The predictive performance of the three models was assessed by determining the area under the receiver-operating characteristic curve, and the net reclassification improvement was calculated.
The first endpoint was prediction of CAD 1 year prior to diagnosis in cases (primary analysis). A secondary analysis was performed on risk of stroke alone and risk of ASCVD (CAD, angina, and stroke). In addition, the ability of the EHR score and PRS to reclassify individuals for the 1-year CAD risk based on the PCE score was assessed.
- The EHR score improved CAD prediction by 12% in the BioMe Biobank cohort and by 9% in the UK Biobank cohort, compared with the PCE score.
- In the BioMe Biobank cohort, similar improvements in risk prediction were seen for ASCVD and stroke when using the EHR model.
- In individuals with a low CAD risk (PCE score <7.5), the EHR score improved CAD prediction by 20% (BioMe Biobank cohort) and by 11% (UK Biobank cohort), compared with the PCE score.
- Compared with the PCE or EHR score, the PRS did not improve CAD prediction.
- The EHR score reclassified 25.8% (BioMe Biobank cohort) and 15.2% of the study populations (UK Biobank cohort) for the 1-year CAD risk, compared with the PCE score.
- In the subgroup of low-risk individuals, the EHR score reclassified 34.4% (BioMe Biobank cohort) and 15.2% (UK Biobank cohort) of individuals, compared with the PCE score.

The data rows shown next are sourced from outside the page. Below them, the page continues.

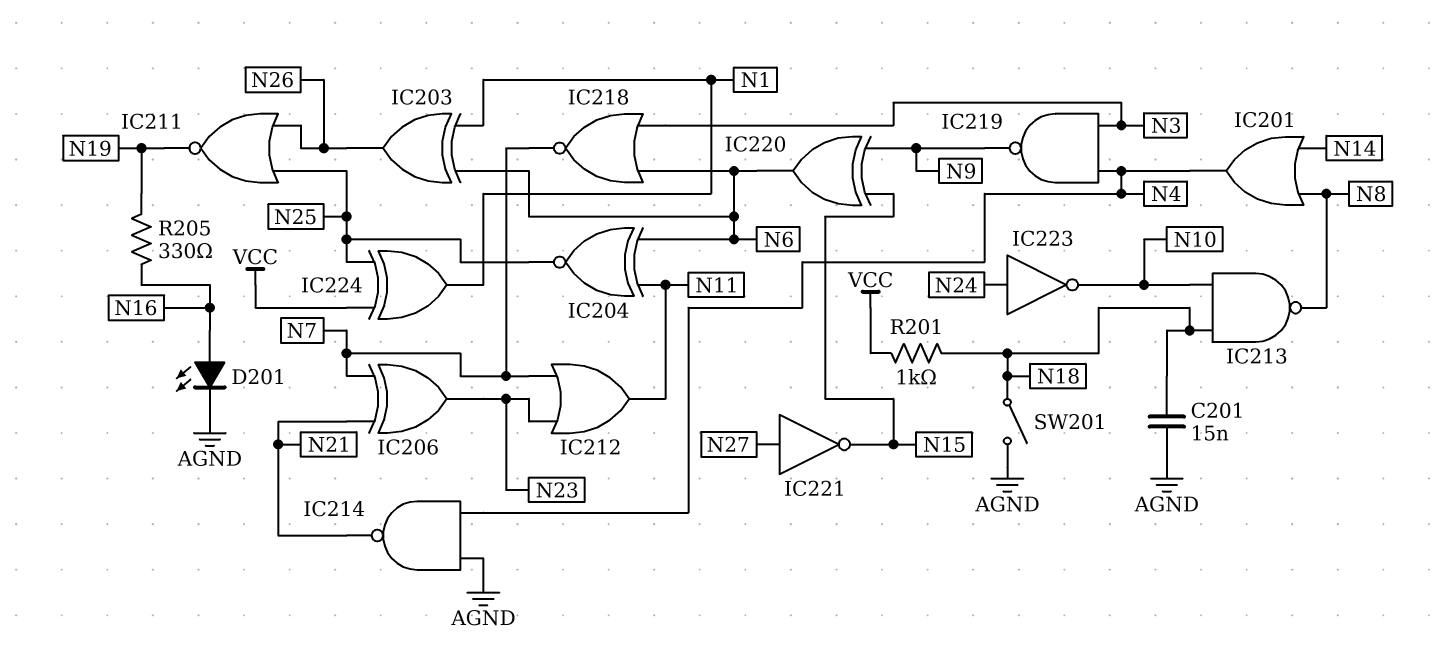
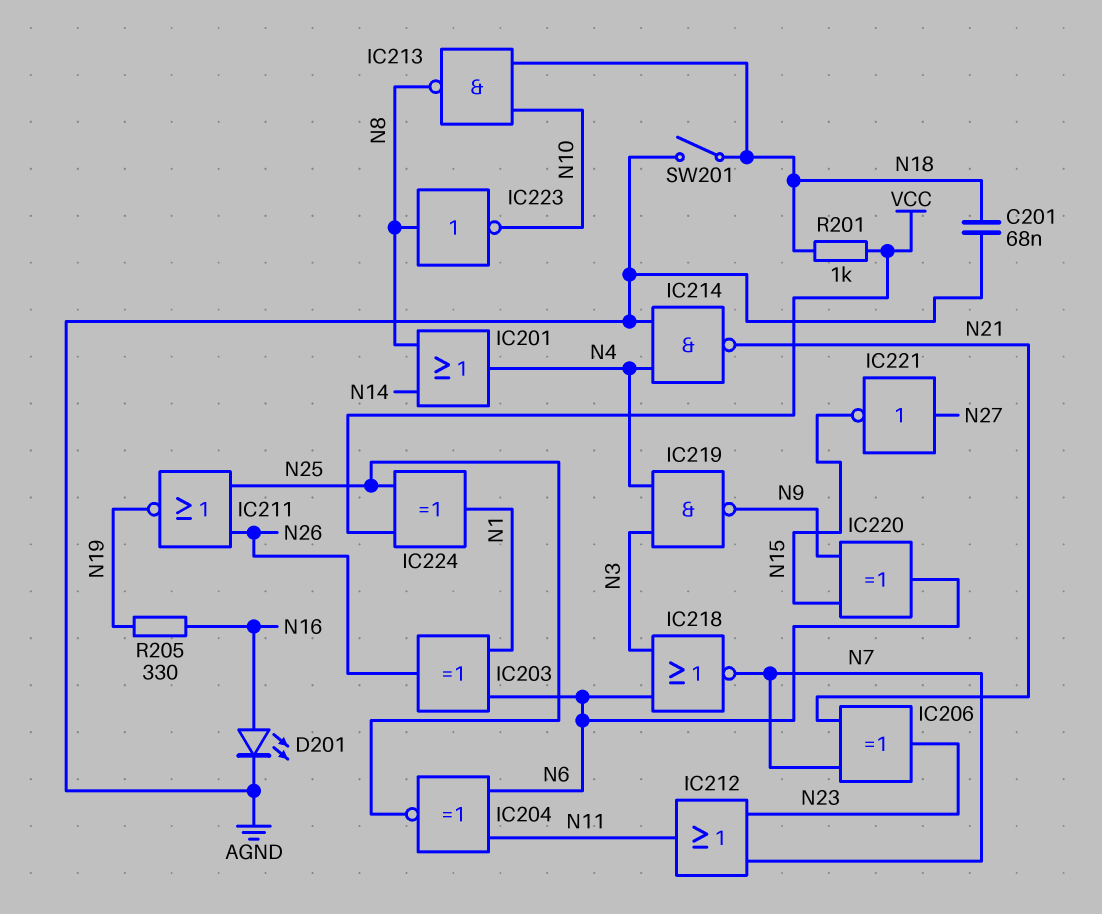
C201: 15nF (AGND, N18) -> 68nF (AGND, N18)
IC223: NOT (in N24, out N10) -> NOT (in N8, out N10)

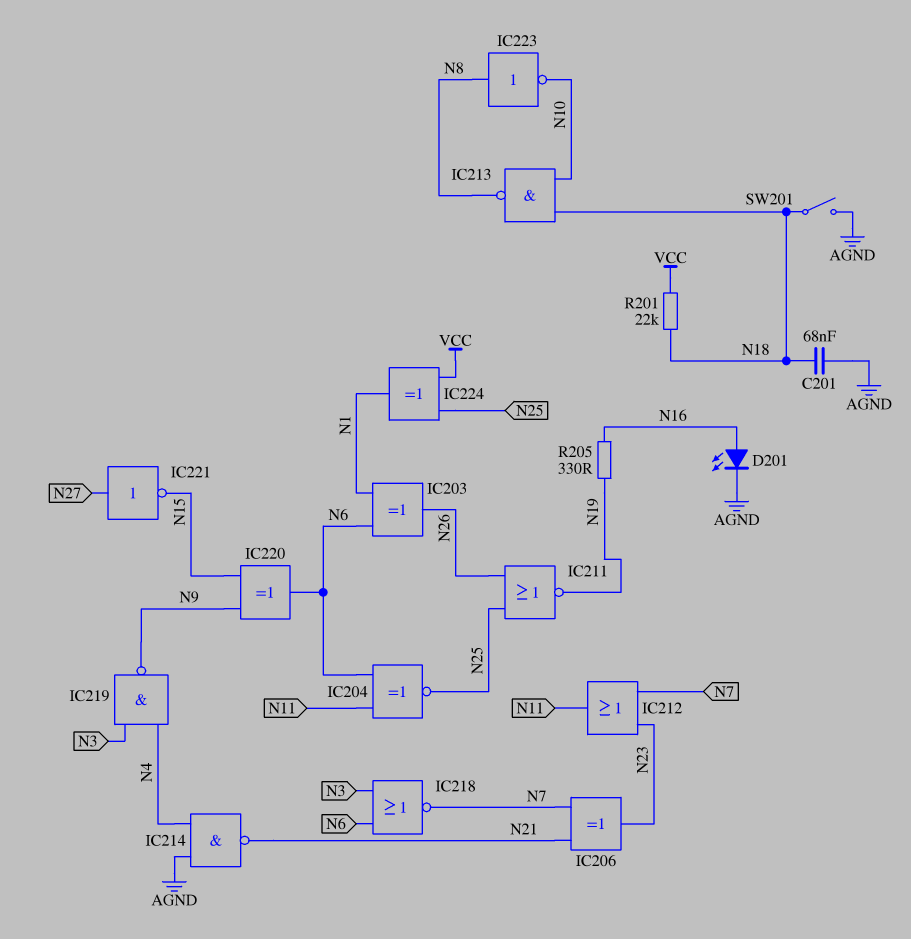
IC201: OR (in N8, in N14, out N4) -> none
R201: 1k (N18, VCC) -> 22k (N18, VCC)

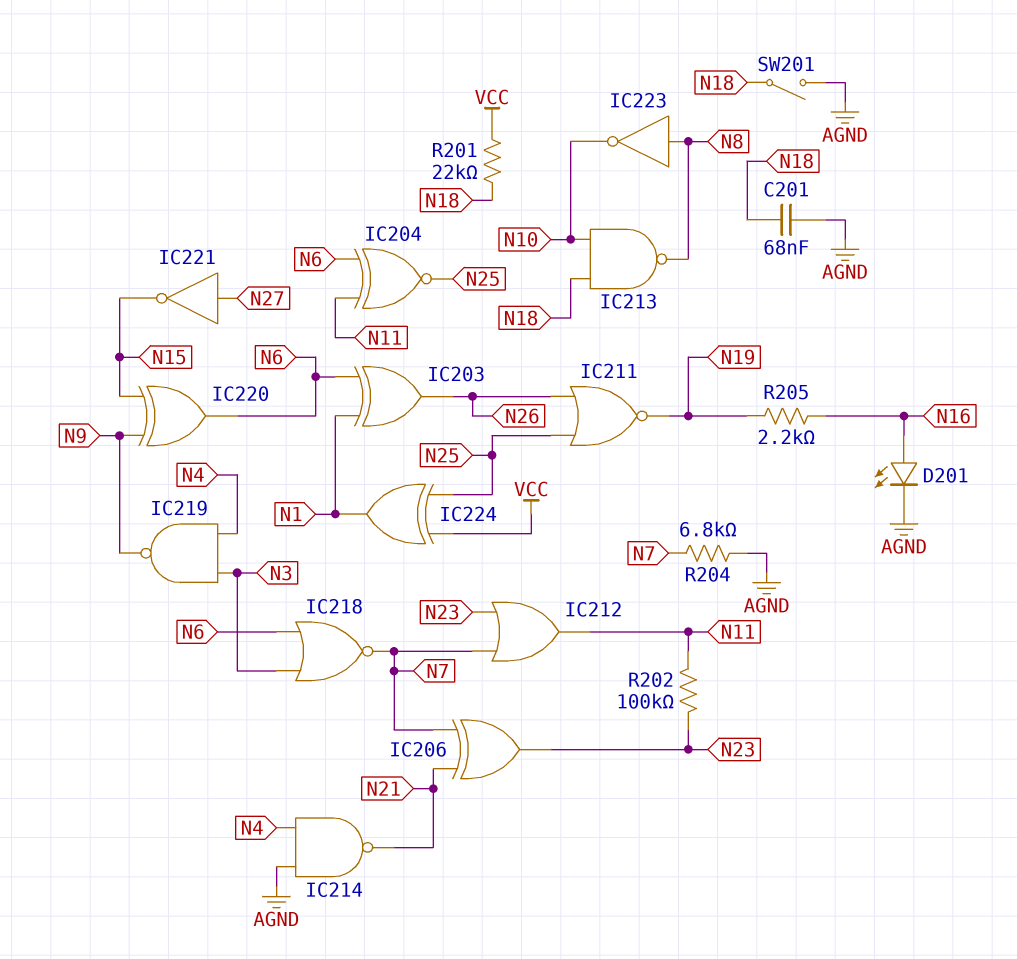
R202: none -> 100k (N11, N23)
R204: none -> 6.8k (AGND, N7)
R205: 330 (N16, N19) -> 2.2k (N16, N19)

- The PRS did not contribute substantially to reclassification of the CAD risk.
Positive and negative predictive values, sensitivity, and specificity and false positives
- The positive predictive value (probability of detecting true positives) of the EHR score was 14% higher (BioMe Biobank cohort) and 23% higher (UK Biobank cohort), compared with the PCE score.
- The sensitivity (percentage of cases identified) of the EHR score was 12% higher (BioMe Biobank cohort) and 13% lower (UK Biobank cohort), compared with the PCE score.
- The negative predictive value of the EHR score was 12% higher (BioMe Biobank cohort) and 2% lower (UK Biobank cohort), compared with the PCE score.
- The specificity of the EHR score was 13% higher (BioMe Biobank cohort) and 29% higher (UK Biobank cohort), compared with the PCE score.
- In the top 15% of EHR scores, there were 5.1% and 12.9% of false positives compared with 14.4% and 50.4% of false positives in the top 15% of the PCE scores in the BioMe Biobank and UK Biobank, respectively.
The EHR score increased the prediction of the 1-year CAD risk and improved reclassification of individuals for the 1-year CAD risk, compared with the PCE score and PRS, particularly in low-risk individuals. According to the authors, the clinical use case of this score “would be to identify high-risk individuals (who are flagged as low risk by traditional scores), optimizing prevention and care using embedded pathways.”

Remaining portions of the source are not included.